The superabrasive compacts disclosed herein may be used in a number of different types of drilling equipment. FIGS. 16A-16B illustrate a rotary drill bit 200 according to an embodiment. Specifically, FIG. 16A is an isometric view and FIG. 16B is a top elevation view of the rotary drill bit 200 that includes at least one superabrasive compact configured according to one or more embodiments disclosed herein. The rotary drill bit 200 comprises a bit body 202 that includes radially and longitudinally extending blades 204 having leading faces 206. Circumferentially adjacent blades 204 define so-called junk slots 208 therebetween. The bit body 202 defines a leading end structure for drilling into a subterranean formation by rotation about a longitudinal axis 20 and application of weight-on-bit. The rotary drill bit 200 includes a plurality of nozzle cavities 210 for communicating drilling fluid from the interior of the rotary drill bit 200 to the superabrasive compact 100 r. Generally, the rotary drill bit 200 may be mounted to a drill string with any number of suitable connections. In the illustrated embodiment, the rotary drill bit 200 has a threaded pin connection 212 for connecting the bit body 202 to a drilling string.

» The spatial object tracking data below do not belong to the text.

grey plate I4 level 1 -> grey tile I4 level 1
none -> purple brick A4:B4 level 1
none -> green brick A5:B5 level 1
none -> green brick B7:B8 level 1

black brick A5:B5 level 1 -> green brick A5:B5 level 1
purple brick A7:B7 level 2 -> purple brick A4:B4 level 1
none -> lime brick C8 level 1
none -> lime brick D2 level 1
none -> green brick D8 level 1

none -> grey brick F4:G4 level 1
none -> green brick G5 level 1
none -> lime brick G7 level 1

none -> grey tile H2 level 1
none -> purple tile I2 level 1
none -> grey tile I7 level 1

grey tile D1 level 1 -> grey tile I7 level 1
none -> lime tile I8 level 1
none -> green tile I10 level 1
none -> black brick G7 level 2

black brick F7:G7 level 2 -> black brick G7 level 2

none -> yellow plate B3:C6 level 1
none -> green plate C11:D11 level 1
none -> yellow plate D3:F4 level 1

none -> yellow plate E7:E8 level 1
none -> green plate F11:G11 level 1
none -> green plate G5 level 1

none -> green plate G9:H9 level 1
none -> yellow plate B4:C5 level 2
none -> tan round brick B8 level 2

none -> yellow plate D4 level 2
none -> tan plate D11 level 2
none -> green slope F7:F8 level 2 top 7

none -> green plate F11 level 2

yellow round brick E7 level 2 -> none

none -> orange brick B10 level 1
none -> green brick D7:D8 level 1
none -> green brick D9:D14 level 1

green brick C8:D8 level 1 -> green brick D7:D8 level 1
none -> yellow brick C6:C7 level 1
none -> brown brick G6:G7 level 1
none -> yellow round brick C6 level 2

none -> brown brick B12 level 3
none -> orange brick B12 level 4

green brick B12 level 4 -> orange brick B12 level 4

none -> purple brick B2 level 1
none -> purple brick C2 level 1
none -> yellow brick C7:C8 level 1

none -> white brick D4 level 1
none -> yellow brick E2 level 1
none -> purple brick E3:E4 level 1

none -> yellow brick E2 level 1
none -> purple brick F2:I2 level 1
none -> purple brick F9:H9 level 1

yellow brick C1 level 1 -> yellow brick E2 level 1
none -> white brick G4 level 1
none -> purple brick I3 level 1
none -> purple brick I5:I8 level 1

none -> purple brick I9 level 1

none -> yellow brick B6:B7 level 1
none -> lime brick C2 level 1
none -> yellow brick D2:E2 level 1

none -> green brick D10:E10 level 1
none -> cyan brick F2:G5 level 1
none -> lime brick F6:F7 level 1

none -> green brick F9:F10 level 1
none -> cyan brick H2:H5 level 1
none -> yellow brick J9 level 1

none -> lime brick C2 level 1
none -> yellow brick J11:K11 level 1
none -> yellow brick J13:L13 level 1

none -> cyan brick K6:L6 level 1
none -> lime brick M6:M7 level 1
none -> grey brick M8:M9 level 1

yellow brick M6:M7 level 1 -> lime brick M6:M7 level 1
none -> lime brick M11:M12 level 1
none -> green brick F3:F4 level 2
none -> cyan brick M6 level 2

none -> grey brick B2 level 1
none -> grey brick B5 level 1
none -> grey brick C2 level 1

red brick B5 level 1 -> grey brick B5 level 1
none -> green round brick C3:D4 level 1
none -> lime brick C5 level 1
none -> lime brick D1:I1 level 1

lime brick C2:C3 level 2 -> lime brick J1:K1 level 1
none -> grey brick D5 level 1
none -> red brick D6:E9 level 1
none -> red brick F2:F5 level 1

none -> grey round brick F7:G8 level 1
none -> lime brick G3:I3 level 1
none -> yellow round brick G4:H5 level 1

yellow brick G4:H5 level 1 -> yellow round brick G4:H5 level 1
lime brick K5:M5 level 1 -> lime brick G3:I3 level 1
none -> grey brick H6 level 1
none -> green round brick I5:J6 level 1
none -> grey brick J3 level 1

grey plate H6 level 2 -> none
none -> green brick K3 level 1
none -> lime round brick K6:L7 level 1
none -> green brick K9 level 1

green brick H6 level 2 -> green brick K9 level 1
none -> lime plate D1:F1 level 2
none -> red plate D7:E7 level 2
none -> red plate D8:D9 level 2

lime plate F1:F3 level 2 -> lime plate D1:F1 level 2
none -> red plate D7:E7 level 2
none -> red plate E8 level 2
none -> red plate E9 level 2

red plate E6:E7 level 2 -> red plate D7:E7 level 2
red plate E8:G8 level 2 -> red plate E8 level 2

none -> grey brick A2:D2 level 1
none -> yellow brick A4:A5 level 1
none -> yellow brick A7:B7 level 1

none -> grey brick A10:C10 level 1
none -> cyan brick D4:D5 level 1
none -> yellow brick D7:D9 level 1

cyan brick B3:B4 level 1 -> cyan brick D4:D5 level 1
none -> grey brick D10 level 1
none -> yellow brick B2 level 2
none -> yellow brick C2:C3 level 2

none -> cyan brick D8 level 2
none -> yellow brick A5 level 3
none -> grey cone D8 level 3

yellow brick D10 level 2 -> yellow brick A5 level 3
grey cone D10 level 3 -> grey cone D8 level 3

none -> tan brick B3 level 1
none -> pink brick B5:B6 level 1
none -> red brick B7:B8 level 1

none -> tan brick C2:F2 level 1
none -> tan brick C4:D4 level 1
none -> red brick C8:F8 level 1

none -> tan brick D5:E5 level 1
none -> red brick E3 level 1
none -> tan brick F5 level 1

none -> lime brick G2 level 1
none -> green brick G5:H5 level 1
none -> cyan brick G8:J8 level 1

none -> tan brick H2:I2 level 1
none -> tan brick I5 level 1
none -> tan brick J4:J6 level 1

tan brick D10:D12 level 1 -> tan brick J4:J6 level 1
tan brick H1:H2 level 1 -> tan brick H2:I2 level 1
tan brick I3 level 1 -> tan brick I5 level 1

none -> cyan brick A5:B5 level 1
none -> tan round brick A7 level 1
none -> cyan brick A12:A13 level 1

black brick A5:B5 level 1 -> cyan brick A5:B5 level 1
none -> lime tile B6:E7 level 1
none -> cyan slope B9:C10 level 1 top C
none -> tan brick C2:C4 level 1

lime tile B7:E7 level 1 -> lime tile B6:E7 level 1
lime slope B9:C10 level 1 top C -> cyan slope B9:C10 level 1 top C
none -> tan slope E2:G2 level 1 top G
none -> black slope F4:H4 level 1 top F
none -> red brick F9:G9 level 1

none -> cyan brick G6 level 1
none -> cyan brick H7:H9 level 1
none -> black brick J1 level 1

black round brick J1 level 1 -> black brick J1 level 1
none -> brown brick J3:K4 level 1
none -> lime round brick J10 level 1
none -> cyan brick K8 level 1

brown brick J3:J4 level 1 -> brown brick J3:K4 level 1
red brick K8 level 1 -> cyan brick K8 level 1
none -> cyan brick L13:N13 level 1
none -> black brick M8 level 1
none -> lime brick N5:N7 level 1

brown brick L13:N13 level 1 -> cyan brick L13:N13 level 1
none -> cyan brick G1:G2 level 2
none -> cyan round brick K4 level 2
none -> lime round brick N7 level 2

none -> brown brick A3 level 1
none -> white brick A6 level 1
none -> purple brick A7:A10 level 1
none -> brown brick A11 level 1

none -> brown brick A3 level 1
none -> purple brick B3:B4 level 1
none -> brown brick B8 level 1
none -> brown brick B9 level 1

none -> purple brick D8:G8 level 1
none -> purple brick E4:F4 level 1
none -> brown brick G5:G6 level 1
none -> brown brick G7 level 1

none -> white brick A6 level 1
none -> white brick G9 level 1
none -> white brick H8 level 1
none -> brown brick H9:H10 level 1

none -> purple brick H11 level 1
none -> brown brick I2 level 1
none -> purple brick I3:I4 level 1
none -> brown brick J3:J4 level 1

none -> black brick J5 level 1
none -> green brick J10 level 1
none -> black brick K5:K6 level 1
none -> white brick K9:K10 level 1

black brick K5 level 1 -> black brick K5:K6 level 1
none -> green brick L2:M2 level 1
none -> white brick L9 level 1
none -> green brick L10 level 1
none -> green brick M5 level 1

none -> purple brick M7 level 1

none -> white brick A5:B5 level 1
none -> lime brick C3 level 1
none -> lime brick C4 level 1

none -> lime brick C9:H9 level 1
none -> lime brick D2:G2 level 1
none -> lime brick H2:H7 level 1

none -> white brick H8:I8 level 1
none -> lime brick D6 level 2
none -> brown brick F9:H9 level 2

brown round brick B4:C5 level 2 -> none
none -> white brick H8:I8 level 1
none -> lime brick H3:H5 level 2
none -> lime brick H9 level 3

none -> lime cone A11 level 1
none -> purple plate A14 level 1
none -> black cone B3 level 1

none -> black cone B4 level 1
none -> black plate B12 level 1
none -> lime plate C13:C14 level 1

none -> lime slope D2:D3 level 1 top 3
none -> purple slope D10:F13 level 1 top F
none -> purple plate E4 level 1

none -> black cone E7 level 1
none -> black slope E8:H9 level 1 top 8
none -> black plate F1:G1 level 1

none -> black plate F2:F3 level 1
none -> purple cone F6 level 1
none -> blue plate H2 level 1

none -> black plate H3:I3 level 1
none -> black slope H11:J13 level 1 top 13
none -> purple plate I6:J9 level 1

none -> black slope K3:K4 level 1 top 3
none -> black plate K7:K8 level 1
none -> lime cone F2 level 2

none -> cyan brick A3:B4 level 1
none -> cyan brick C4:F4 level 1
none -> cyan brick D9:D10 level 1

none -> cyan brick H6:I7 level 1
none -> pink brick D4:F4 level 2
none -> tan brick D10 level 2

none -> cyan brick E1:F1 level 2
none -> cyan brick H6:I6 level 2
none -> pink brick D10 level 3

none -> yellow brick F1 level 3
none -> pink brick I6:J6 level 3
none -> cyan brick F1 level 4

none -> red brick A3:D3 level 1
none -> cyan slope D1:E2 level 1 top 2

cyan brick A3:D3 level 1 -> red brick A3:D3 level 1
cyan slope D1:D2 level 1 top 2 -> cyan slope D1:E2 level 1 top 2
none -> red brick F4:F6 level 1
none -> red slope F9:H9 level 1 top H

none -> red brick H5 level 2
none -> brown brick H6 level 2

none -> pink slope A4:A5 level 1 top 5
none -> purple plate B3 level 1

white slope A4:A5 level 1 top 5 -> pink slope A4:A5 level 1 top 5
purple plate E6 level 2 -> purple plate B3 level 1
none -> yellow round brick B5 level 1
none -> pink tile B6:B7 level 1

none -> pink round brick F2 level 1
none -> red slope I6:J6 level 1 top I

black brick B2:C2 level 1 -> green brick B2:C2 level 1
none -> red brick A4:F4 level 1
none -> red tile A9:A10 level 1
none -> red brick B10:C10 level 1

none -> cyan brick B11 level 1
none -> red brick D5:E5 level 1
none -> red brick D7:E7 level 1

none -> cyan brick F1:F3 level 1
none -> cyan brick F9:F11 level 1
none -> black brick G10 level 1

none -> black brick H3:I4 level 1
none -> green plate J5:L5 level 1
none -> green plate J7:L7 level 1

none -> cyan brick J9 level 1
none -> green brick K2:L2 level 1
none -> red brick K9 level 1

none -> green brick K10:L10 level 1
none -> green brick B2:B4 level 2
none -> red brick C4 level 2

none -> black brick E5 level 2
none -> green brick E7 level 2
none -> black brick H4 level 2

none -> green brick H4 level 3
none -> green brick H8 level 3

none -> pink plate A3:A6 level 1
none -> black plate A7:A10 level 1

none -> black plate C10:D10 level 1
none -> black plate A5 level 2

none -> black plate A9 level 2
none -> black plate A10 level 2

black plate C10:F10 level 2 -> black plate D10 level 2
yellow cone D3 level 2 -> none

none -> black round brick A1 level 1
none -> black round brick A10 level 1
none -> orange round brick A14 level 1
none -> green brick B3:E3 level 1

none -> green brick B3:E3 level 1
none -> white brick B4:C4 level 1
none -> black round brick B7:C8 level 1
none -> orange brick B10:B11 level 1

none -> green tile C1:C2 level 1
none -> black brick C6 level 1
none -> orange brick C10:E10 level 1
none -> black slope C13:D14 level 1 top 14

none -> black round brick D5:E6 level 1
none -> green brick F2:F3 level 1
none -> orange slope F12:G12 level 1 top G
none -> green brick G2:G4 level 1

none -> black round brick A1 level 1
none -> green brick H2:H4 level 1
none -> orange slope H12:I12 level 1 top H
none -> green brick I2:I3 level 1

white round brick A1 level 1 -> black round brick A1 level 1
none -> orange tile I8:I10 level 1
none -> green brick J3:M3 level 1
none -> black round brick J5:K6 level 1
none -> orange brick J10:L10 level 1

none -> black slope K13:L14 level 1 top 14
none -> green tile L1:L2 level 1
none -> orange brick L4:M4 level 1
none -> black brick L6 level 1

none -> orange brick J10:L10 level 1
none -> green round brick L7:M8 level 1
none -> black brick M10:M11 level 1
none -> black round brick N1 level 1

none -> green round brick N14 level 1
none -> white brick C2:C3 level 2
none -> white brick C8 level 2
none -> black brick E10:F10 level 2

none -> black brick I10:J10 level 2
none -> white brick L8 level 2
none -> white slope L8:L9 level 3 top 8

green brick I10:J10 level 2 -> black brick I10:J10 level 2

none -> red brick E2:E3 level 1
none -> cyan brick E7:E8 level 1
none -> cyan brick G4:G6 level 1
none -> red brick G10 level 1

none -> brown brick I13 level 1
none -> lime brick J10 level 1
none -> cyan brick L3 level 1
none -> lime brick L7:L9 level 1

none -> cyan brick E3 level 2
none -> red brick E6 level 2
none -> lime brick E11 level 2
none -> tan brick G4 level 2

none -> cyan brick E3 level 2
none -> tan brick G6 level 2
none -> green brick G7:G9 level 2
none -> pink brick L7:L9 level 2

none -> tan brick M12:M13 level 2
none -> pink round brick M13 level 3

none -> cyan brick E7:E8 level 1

At least one superabrasive compact 100 r or a plurality of superabrasive compact 100 r, which may be configured according to any embodiment disclosed herein, may be affixed to or integrated with the bit body 202. Moreover, each of a plurality of superabrasive compacts 100 r is secured to or integrated with corresponding ones of the blades 204 of the bit body 202. The two or more or all of the superabrasive compact 100 r may be the same as or similar to one another. Alternatively, the rotary drill bit 200 may include any number of suitable superabrasive compacts at least one or some of which may be different from other superabrasive compacts.

FIGS. 16A-16B merely depict one embodiment of a rotary drill bit that employs at least one superabrasive compact fabricated and structured in accordance with the disclosed embodiments, without limitation. The rotary drill bit 200 is used to represent any number of earth-boring tools or drilling tools, including, for example, core bits, roller-cone bits, fixed-cutter bits, eccentric bits, bi-center bits, reamers, reamer wings, or any other downhole tool including superabrasive compacts, without limitation.

FIG. 17 is an enlarged isometric view of a portion of the rotary drill bit 200 (as indicated in FIG. 16A). As shown in FIG. 17 and described above, the superabrasive compact 100 r may be mounted to the blade 204. In some embodiments, the superabrasive compact 100 r and its materials, features, elements, or components may be similar to or the same as the any of the

superabrasive compacts

100, 100 a, 100 b, 100 c, 100 d, 100 e, 100 f, 100 g, 100 g′, 100 h, 100 k, 100 m, 100 m′, 100 m″, 100 n, 100 p, 100 q, 100 s, 100 t, 100 u and their corresponding materials, features, elements, and components.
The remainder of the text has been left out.